In partial recognition of these unwanted side-effects of large percentage enrollments, the last two decades have seen a greater focus on the quality of education students receive and on identifying those methods of teaching that actually work in various contexts. For example, which ways of teaching have the best results in objective, empirical findings? Which were best supported by replications of published studies in peer-reviewed professional journals?
World Literacy Initiative, an NGO that seeks to act as an impartial advocate on behalf of learners, educators, and education in the majority world, set out to identify and share these evidence-based methods by examining this very question. By 2010, it had identified, field-tested, and published the results of its efforts in an effort to share knowledge of the most effective methods of teaching. Because these methods were all identified solely on the basis of each method’s abundant evidence favoring its use, the methods were called “evidence based methods of instruction” or EBMI for short.

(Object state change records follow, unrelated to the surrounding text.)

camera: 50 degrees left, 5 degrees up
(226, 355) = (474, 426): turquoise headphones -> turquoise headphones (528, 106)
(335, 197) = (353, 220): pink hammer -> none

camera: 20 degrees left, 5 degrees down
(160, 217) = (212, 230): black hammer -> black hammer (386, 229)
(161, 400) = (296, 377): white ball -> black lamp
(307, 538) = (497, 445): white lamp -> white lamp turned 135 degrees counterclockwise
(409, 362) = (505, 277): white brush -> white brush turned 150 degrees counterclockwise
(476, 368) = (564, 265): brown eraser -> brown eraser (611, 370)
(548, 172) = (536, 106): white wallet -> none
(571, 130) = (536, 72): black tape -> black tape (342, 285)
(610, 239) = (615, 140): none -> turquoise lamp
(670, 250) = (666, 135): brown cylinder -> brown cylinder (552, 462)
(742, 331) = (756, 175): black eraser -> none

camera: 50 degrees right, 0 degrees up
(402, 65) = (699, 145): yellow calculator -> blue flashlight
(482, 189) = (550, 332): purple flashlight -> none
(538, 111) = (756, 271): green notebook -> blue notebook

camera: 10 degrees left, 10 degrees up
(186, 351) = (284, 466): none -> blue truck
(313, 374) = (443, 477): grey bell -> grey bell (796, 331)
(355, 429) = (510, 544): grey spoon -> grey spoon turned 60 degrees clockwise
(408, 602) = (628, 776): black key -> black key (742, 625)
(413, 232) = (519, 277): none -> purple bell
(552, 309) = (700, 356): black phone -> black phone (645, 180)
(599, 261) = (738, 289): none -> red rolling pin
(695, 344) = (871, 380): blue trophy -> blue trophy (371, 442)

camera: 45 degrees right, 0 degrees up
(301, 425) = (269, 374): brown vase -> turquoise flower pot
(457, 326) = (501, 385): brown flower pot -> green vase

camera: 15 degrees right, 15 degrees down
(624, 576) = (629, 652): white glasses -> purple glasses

EBMI project in Madagascar
Despite EBMI’s successful use in two other sub-Saharan African nations, the EBMI Project in Madagascar is the first time an entire, nation-wide school system will attempt routine use of these methods in its schools as the preferred way of teaching. The Presbyterian Church (U.S.A.)’s partner church in Madagascar is the Church of Jesus Christ in Madagascar or FJKM as it is abbreviated from the Malagasy version of its name. [8] The FJKM operates a school system of 723 primary and secondary schools, serving between 107,000 and 185,000 learners nationwide. [9]
Right now, FJKM schools average only 60% correct on cumulative final exams across all grades and subjects. Students are failing to learn many things that they need in order to succeed in the subjects of the following year’s grade. Saddled with an increasing deficit of critical prerequisite knowledge every year a learner is in school, the probability for school-leaving increases to a most regrettable level.
There is hope however. The promise of EBMI is that academic performance will be substantially higher once the methods have been systemically adopted. Estimates of how well learners will learn after changeover range from learners achieving an average of 80% (instead of 60%; a 1/3 improvement) on cumulative exams up to even 90% for certain subjects.
The Role of EBMI in World Mission
The EBMI Project is important not only because it will improve the lives of every child who goes to an FJKM school but also because improving the quality of education is a primary way the PC(USA) is attempting to address the root causes of poverty (one of its three critical global initiatives [CGIs]). Additionally, a second CGI addressed by the EBMI project is Evangelism – bringing the good news of God’s love to school-aged children. [10]
Demonstration of EBMI
The process of sharing EBMI in Madagascar began with a two-term demonstration of it that was held in Antananarivo, the capital city, last January through July. This demonstration was simply an illustration for administrators and decision-makers to view so that they could better judge how well EBMI would meet the needs of the FJKM. [11] In May 2014, FJKM and PC(USA) administrators attended a briefing and showcasing of the methods.
Because of the ample objective evidence favoring use of these methods and an unambiguous set of results from prior field-testing and this most recent demonstration, FJKM officials have asked the PC(USA) for assistance in changing over its nationwide school system to the use of these methods. The PC(USA) has agreed, and as the mission co-worker in the country, I will serve as the principle project administrator until an FJKM counterpart can be identified and trained. The project will then be rightly ‘owned and operated’ by the FJKM. It is however anticipated that the PC(USA) will continue providing support and assistance throughout the conversion process.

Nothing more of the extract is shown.